Sumamos a esta actitud negativa el incumplimiento por parte de la dirigencia de Arena del compromiso que firmó, y no ha cumplido, de la aprobación de 650 millones para el pago, entre otros, de una deuda externa que mayoritariamente fue contraída en sus periodos de gobierno; así como la evasión sistemática del diálogo para alcanzar acuerdos y resolver la crisis previsional derivada de una mala reforma que también fue implementada durante sus periodos de gestión y de la que tampoco se puede exonerar.

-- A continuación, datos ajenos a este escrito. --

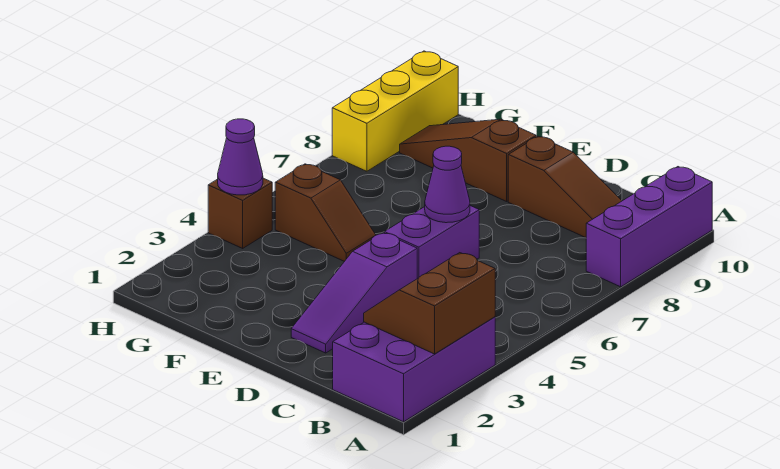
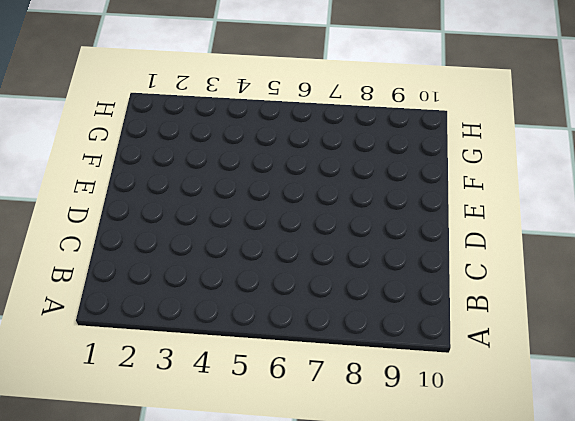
none -> purple brick A1:B3 level 1
none -> purple brick A8:A10 level 1
none -> brown slope B9:D9 level 1 top D

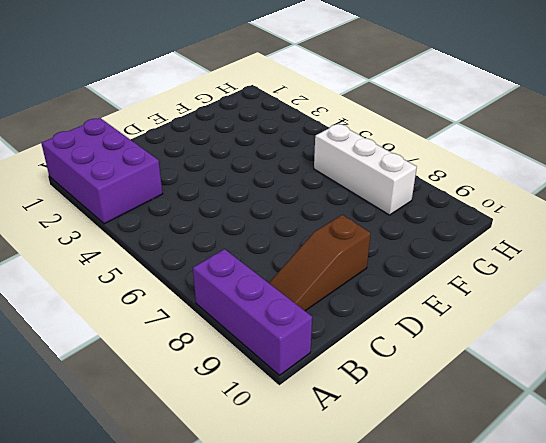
white brick G6:G8 level 1 -> none
none -> purple slope D2:D4 level 1 top 4
none -> purple brick D5:D6 level 1
none -> brown slope E9:G9 level 1 top E

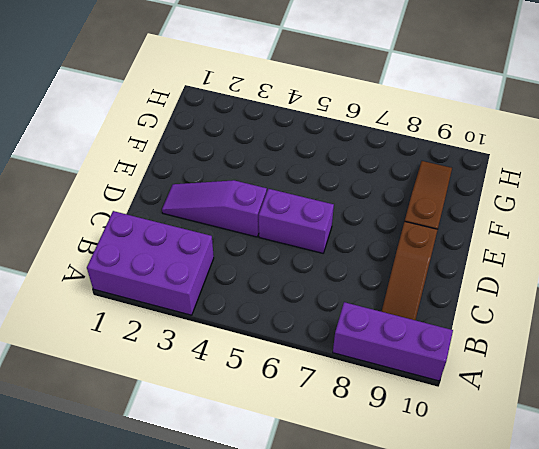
none -> brown slope F5:G5 level 1 top G
none -> brown brick H4 level 1
none -> yellow brick H8:H10 level 1

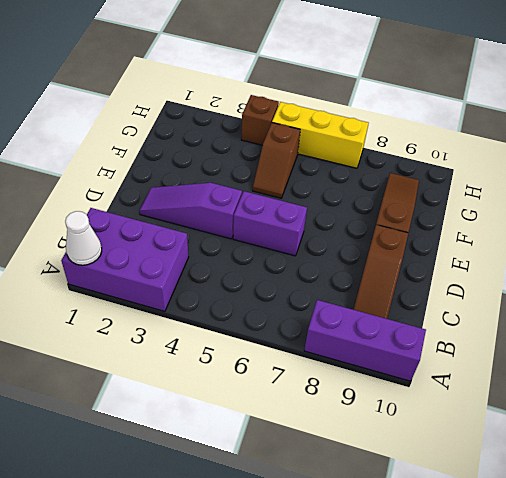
white cone A1 level 2 -> none
yellow brick H5:H7 level 1 -> yellow brick H8:H10 level 1
none -> brown slope A2:B3 level 2 top A
none -> purple cone D6 level 2
none -> purple cone H4 level 2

Más allá de quien pueda ganar las próximas y futuras elecciones es claro que el país seguirá teniendo los equilibrios, frenos y contrapesos que establece nuestro marco constitucional, por lo que no es previsible ningún viraje que descalifique el peso estratégico de alguna de las principales fuerzas, ni  el rol de los partidos de menor representación legislativa que son vitales en nuestro sistema democrático. En consecuencia, es de elemental racionalidad ubicarse, dejar a un lado las campañas improvisadas de pasos inseguros, reconocer de manera sensata que la población rechaza la polarización, que los electores disponen de variadas fuentes de información alternativa, por lo que ya no tienen el mismo efecto las campañas del miedo del pasado.

En serio, vuelvan a la mesa y siéntense con el único propósito de resolver los problemas del país, en función de la responsabilidad histórica y la representación política otorgada por el voto popular.